Stock market is a place full of charm, mystery and unpredictability. And ever since the Sony Liv series 'Scam 1992: The Harshad Mehta Story' released, the curiosity towards Indian stock market has increased manifolds among the people! More than ever, the youth of our country are getting interested to understand how the stock market works and how to make money from it. Here, we have gathered some amazing facts about the Indian stock market that will make you more interested to explore this fascinating world.
- Bombay Stock Exchange (BSE) and National Stock Exchange (NSE) are the two major stock exchanges out of all the stock exchanges in India.
- With more than 5500 listed companies, Bombay Stock Exchange or BSE is the biggest stock exchange in the world.
- BSE is the oldest stock exchange in Asia. A businessman named Premchand Roychand established it in the year 1875.
- Although the dialogue "Risk Hai to Ishq Hai" from the Sony Liv series became extremely popular, most of Indians don't really love taking risks.
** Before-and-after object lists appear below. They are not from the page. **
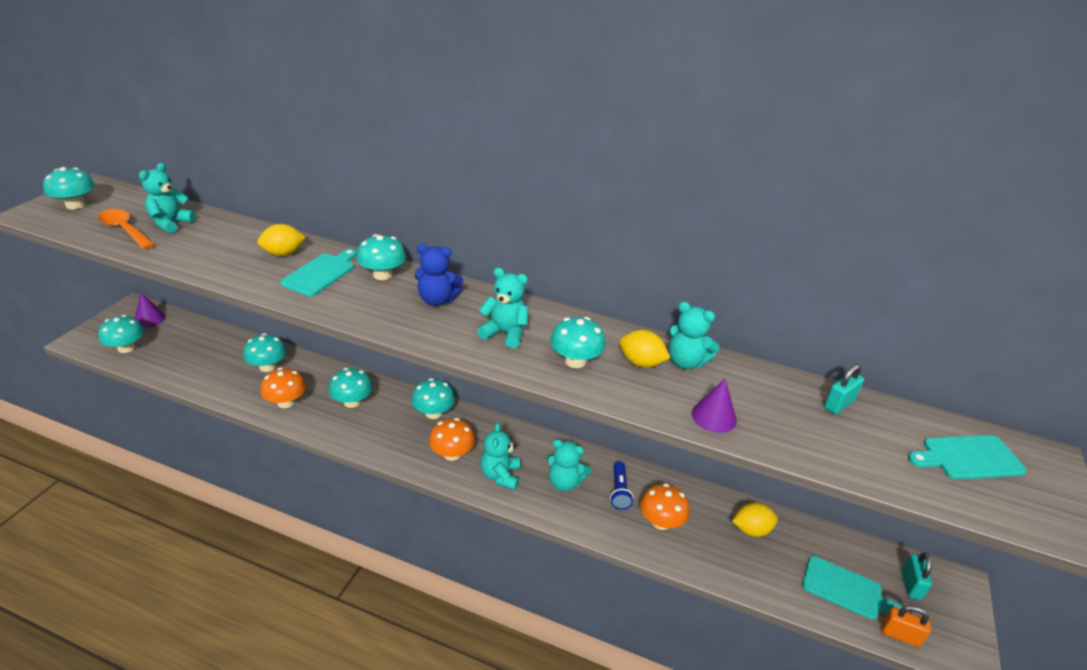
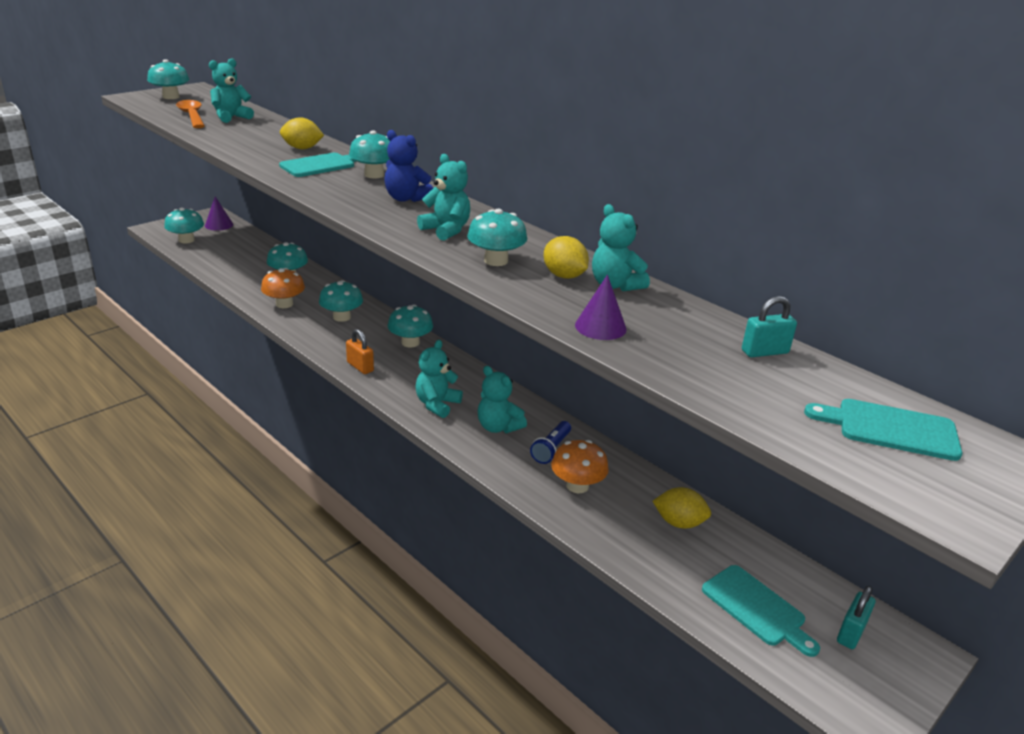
camera: 25 degrees right, 5 degrees down
(452, 454) = (403, 376): orange mushroom -> none
(900, 635) = (794, 670): orange padlock -> orange padlock (360, 367)

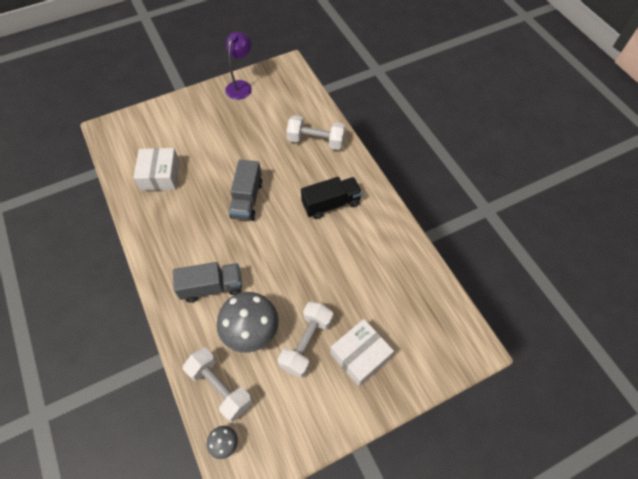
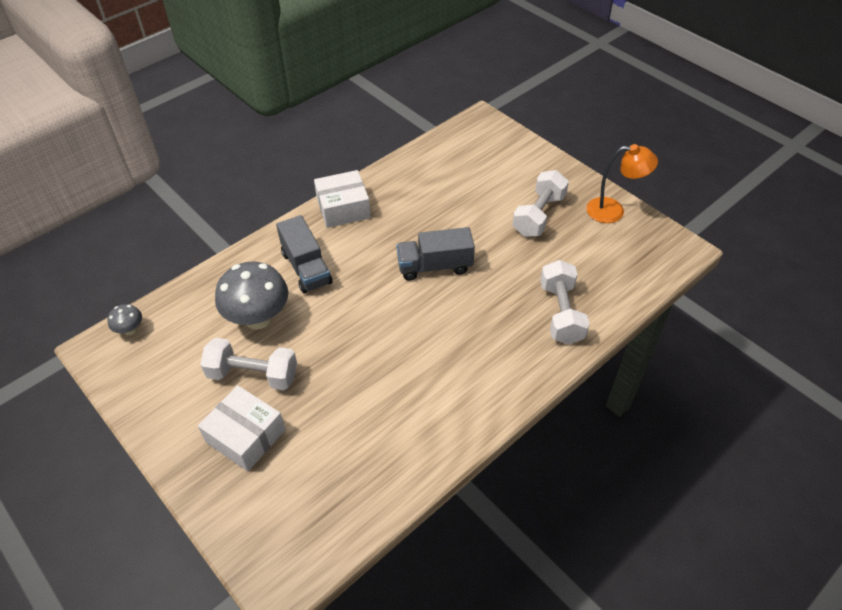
camera: 75 degrees right, 10 degrees down
(160, 175) = (438, 181): white box -> white box (343, 208)
(220, 387) = (190, 309): white dumbbell -> white dumbbell (538, 215)
(241, 86) = (613, 211): purple lamp -> orange lamp
(331, 204) = (461, 354): black truck -> none

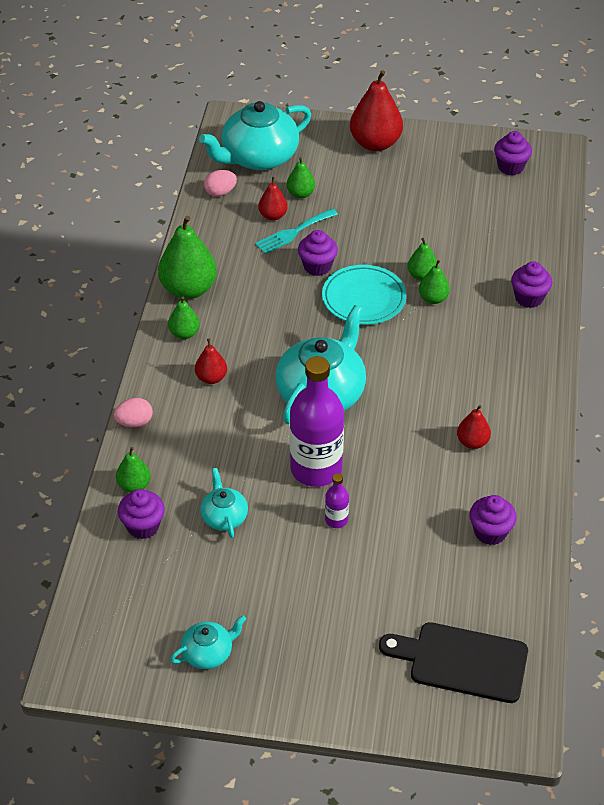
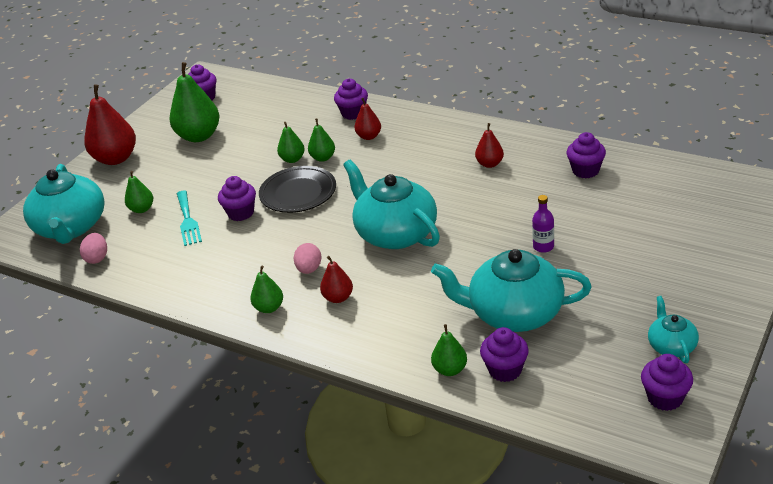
camera: 65 degrees left, 10 degrees down
(133, 657) = (665, 398): none -> purple cupcake
(134, 422) = (367, 359): pink egg -> pink egg (309, 269)
(188, 289) = (212, 297): green pear -> green pear (199, 136)
(224, 516) = (514, 313): turquoise teapot -> turquoise teapot, size x2.03
(273, 216) = (156, 229): red pear -> red pear (369, 136)
(316, 469) = (481, 249): purple bottle -> none
(364, 299) = (298, 193): turquoise plate -> black plate
(462, 661) = (710, 205): black cutting board -> none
Only 2% of India's total population invest in the stock market.
- To participate in the online trading, you need to have a trading account or a demat account at any leading bank.
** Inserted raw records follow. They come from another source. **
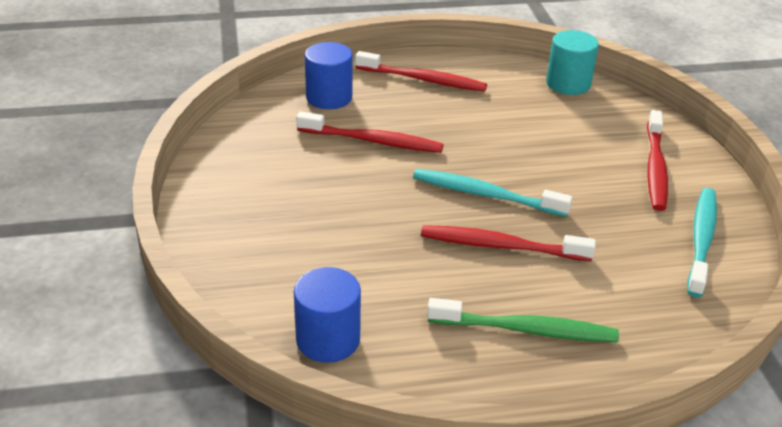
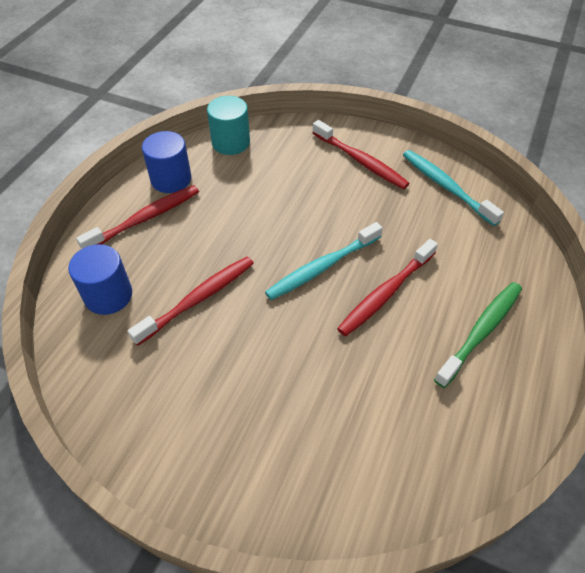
camera: 55 degrees left, 15 degrees up
(328, 339) = (426, 469): blue cylinder -> blue cylinder (171, 179)

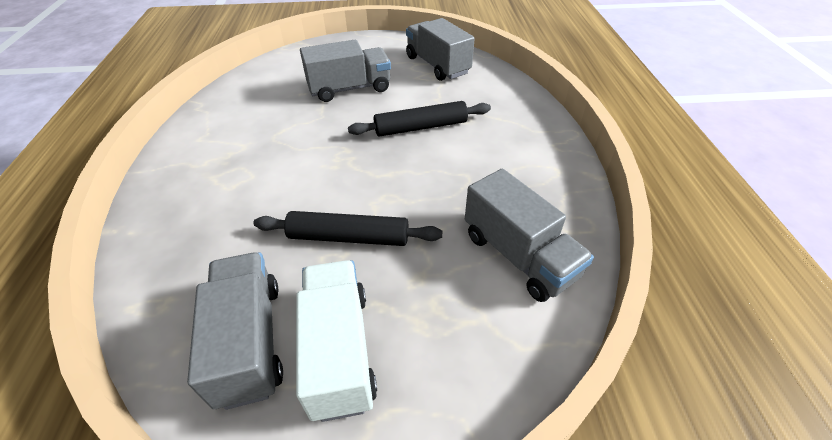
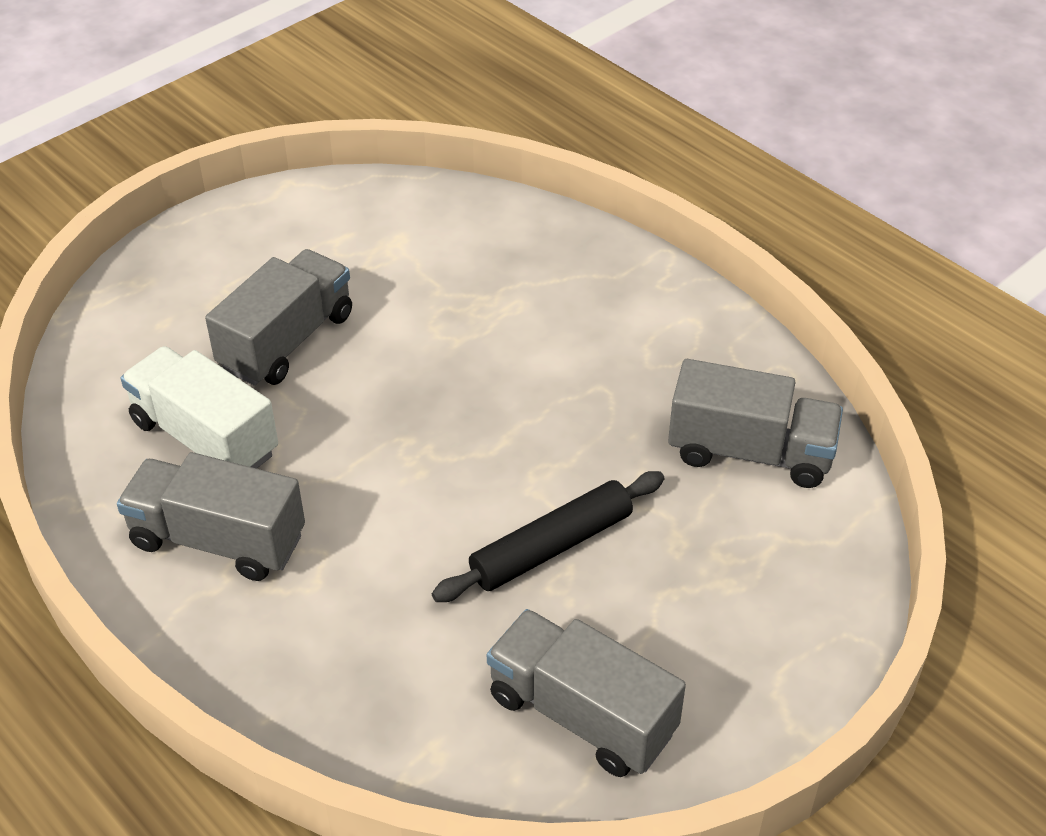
camera: 40 degrees left, 0 degrees up
(339, 350) = (680, 658): white truck -> white truck (205, 438)
(421, 127) = (468, 350): black rolling pin -> none
(437, 65) = (373, 229): grey truck -> grey truck (218, 540)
- MRF is the costliest share in the Indian stock market. As of now, it costs 88,680 rupees to buy one share of MRF. The price varies depending on several factors.
- Sensex and Nifty are the two most important market indexes in Indian stock market.
- SEBI (Securities Exchange Board of India) operates all the functions in the Indian stock market.
- 'Rule of 72' is the process of calculating how many years it will take for your investment to double, with the fixed interest rate. Just divide 72 by the interest rate and then you'll get your answer.
- The Indian stock market suffered from a huge loss when Sachin Tendulkar left International Cricket.
- All the festivals and occasions have impact on the stock market in India. A study has shown that Diwali is the time when there happens a rapid growth in the stocks.
- Depending on the market position and price value, the stock market is referred to as Bull Market and Bear Market. When the market is going well and the stock prices are in a growing state, then it's called Bull Market (refers to the horn of Bulls) and when the market isn't going well and the prices are falling down, then it's called a Bear Market (refers to the horns or Bears).